Senses of World War II by Year 6
This term, Year 6 have been learning about World War II focusing on the life of a child at that time. In literacy, they have been using their senses to imagine what life was like living through the Blitz and how it would have felt to have to find shelter in an Anderson Shelter. Here, Year 6 pupils are proud to share their creative writing pieces:
It all started when I was having dinner – sausages and mash – I heard the worst sound of my life. I went outside and saw dark shadows coming towards the city. I thought nothing of it but then I noticed how strange everything was – people were running and a siren went off. My Mum grabbed me and took me towards the Anderson Shelter. In the blink of an eye, a bomb dropped on my house. The worst bit was the sound – it whirled around in my ear; the loudest thing I had ever heard. Then it all went silent. Five seconds later a bomb hit the factory down the street. The smell was deadly; smoke made you cough and made it hard to breathe. I crouched down in the steel structure, squished in with my family on the bench. All we had was a few bits of food. We tucked under the blanket; it was so itchy and nagged at my goose bumped skin. I was so scared that I didn’t care about the pain but it was so wet and damp beneath my feet.
Noises attacked my brain. I didn’t know what to think. Fire was burning people’s houses – screaming was everywhere, you couldn’t block it out. I could hear people begging for help, it was hard to leave people who needed help but if you left, you could have died.
I opened the door to see the street demolished, burning away homes. Destroyed.
The next day I heard that some people were sent to the underground shelter to sleep but if a bomb went off when you were down there, the sound would echo for ages. It would be terrifying; you would always be thinking a train was coming but we were told the trains were stopped. The danger of the tunnels was that if a bomb burst a pipe it could flood the tunnels and you could be drowned.
Cautiously, I held my breath, crouched down and took a step into the eerie arched structure; this was a place where any laughter was silenced. The freezing air pinched at my goose bumped skin. The cold grass beneath my feet, made my bones shiver.
At teatime, I heard the blaring, unnerving sound. I knew what I had to do: I went upstairs to get my brother Tom. I grabbed my gas mask and put it on dashed down stairs into the bunker. Devastatingly, when I heard the wail of the sirens, they were followed by the screams of terrified people.

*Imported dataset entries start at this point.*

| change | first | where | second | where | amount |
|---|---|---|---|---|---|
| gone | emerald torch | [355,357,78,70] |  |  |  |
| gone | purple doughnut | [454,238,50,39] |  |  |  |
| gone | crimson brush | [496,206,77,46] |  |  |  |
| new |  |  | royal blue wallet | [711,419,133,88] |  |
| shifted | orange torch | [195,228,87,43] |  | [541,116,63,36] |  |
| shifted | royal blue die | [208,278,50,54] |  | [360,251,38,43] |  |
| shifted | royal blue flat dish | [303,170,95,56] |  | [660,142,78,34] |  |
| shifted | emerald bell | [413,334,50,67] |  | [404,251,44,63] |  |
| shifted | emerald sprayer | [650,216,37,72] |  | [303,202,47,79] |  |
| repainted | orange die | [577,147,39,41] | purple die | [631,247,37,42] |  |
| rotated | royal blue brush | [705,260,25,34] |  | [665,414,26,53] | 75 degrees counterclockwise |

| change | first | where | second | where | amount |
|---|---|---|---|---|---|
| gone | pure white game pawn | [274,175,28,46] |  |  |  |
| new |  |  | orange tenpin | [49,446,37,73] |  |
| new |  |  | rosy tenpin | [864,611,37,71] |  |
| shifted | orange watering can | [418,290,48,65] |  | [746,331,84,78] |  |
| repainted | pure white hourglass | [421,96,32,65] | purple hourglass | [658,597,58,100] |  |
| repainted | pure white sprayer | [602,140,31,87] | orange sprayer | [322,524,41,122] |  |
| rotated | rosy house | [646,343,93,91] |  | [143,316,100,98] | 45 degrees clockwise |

Nervously, I stepped into the creepy dull structure; it was like a prison. The smell was horrid – the stench of damp mixed with mouldy veg filled my nostrils as I lowered my body down inside the terrifying space. Bad smells of burning and smoke.

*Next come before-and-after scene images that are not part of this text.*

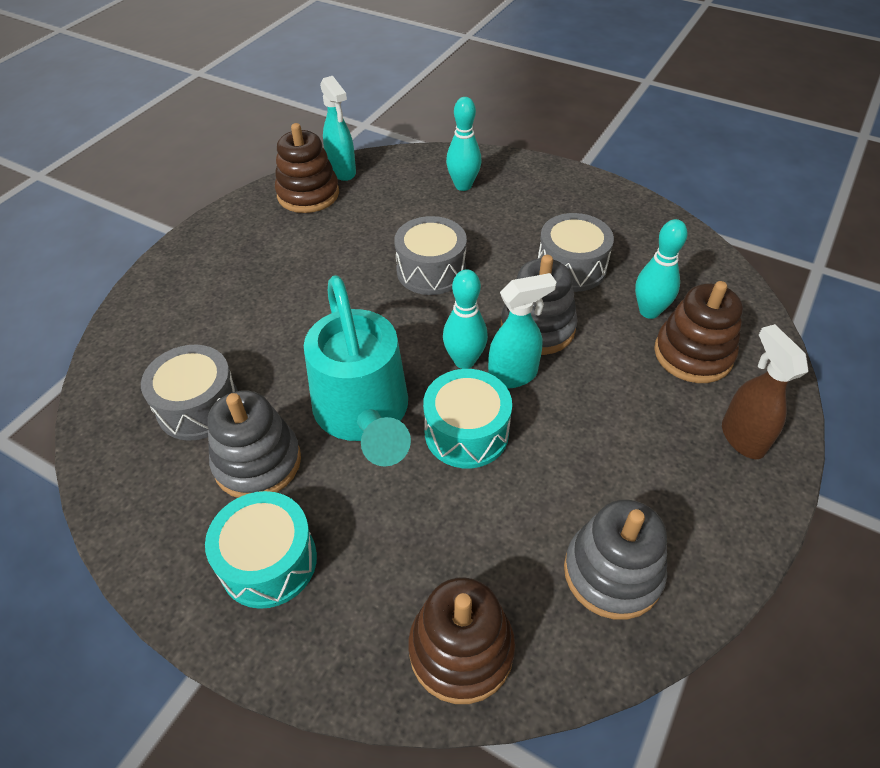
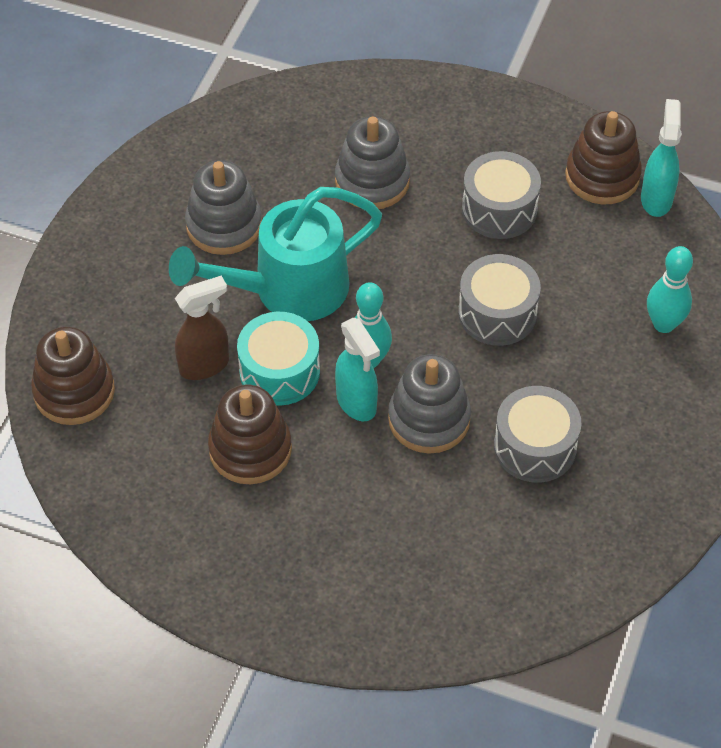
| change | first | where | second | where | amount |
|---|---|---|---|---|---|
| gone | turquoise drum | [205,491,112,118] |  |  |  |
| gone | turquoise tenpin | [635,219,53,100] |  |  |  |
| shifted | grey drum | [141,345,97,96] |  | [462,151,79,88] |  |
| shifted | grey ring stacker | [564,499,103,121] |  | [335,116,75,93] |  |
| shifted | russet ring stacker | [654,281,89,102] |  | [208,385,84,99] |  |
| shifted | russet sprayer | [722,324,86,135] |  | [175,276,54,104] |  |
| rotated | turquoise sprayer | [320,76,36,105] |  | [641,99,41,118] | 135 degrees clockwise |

Noises shook my head- sirens, the screaming packs of voices as the door slammed behind me.
It started like any normal evening, me and my family were eating dinner. Out of nowhere darkness came and I started to get scared because night is the worst. When the fierce, piercing, whirring wail of the air-raid sirens invaded the heavens, we knew the key was to get safe.
At seven-thirty, as I climbed into bed, as my brother, Jake, was searching for his teddy ‘Pluto’. Outside I could sense that people were nervous, their feet banging the cobbled streets. I leapt out of bed, peering out of the window, I saw the darkness but smoke was filling the air – gobbling the houses down with roaring flames like a furious dragon.
Anxiously, I took a deep-breath then put on my gas-mask. I ducked down and stepped into the eerie, domed structure; this is a place where laughter does not exist. The piercing air clipped my scabbed skin, the feel of ice penetrating my skin underneath my feet made my bones shiver.
The noisomness of the dankness, coupled with a blanket of smoke, filled my snout. As I dropped down inside, the smell of thick smoke and burning penetrated my throat. Wistfully, this smell and me had become too well known to each other.
Cacophonies occupy my head – sirens, the shrieks of my neighbours – all enhancing my senses making me more distraught. Slamming the metal door at the rear of my back, all of the sounds I heard before were, for a moment, silenced.
With my heart heavy with sadness, I stared at the etal shelter – densely lit by a flickering candle on a decrepit shelf. Itchy blankets concealed the benches that sat on either side. Enemy planes searched the skies outside – their glow shining through the cracks in the door. A blue checked pillow lay on one of the benches – an attempt to make it feel homely. However, nothing could take this nightmare away.
Listen to a WWII formal speech about food rationing by Cameron here:
The focus was to write a persuasive speech using formal language and presented in formal tone.
Pupils also imagine what life was like for an evacuee living through the war, sending letters home to their families:
I really miss you. When I was put on the train I did not expect I would not see you for weeks. When I got off the train a lady took me to her house. There was a field behind it which had strange animals that I had never seen before. The lady told me they were called ‘farm animals’. Then she told me her name was Mrs Pots. I was scared of the animals at first but when I got close to them, I saw they were not dangerous. My school is ok but I really miss my friends. I hope you’re ok.